The performances are all sensational as well, anchored by a career making performance by the amazingly underrated David Oyelowo. He presents us with all the sides of Dr. King, from the compassionate friend to the brilliant orator, and he does it all with such ease and assurance, it’s terrifying. He’s always been on the edges of greatness, but here he leaps into it wholly and never looks back. This is a performance that demands your attention and then rewards it fully. Carmen Ejogo is also excellent, as are the men who make up King’s inner circle from Wendell Pierce and Common to Ruben Santiago-Hudson and Colman Domingo. All of the distinguished character actors who turn up in minor roles are good as well, like Tim Roth as the vicious governor of Alabama, George Wallace to Dylan Baker in a scene-stealing turn as J. Edgar Hoover.

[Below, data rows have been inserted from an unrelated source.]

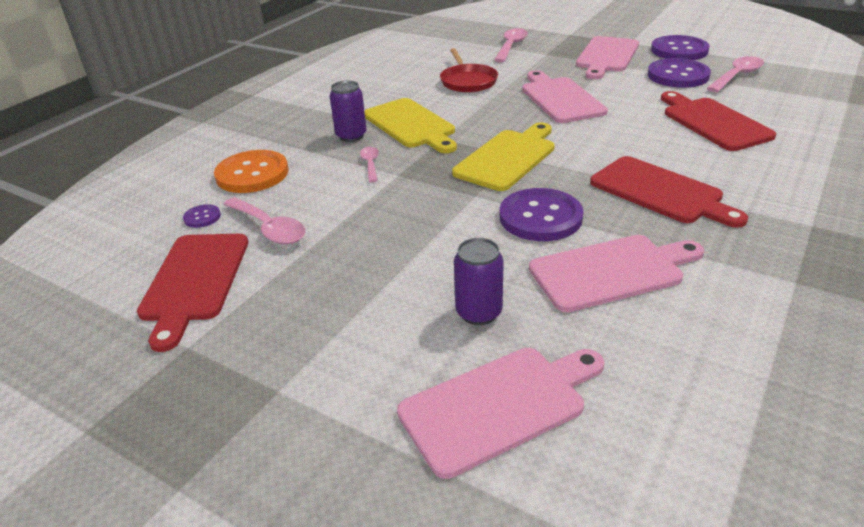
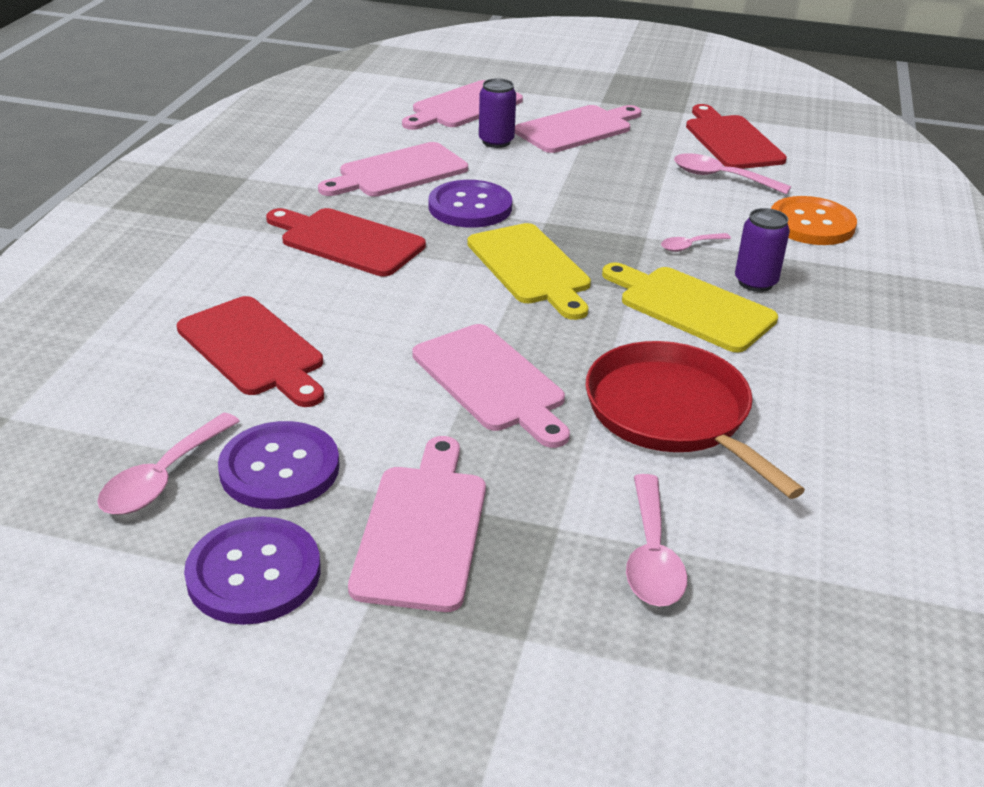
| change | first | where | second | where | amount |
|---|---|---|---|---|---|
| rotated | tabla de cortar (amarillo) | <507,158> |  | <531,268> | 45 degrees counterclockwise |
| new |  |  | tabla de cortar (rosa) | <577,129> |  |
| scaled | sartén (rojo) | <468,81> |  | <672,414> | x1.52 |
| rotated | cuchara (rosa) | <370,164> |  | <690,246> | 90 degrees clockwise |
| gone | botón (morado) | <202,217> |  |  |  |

Thankfully, DuVernay decided not to bury these men under garish makeup the way Lee Daniels did in The Butler, and the film is just that much better as a result.
Selma is a transformative motion picture, one which will stand the test of time not simply because it is an incredibly well made movie, but because its immediacy cannot be ignored. Until we truly decide as a species that we are going to live in harmony with one another and finally overlook the things that make us different by embracing all of the things we have in common, it’s going to continue to assert its relevance on modern society. By placing Dr. King at the film’s center but not making the film explicitly about him or his life, it gives the audience a beacon of hope in the center of a maelstrom of depressing and senseless acts of violence. This is a resonant and incredibly powerful piece of filmmaking, one which will hopefully demonstrate to future generations just how narrow minded we can be as human beings. The film’s true power, much like the true power of Dr. King’s message, however, is that when we come together and unite under a single purpose, we can truly accomplish great things.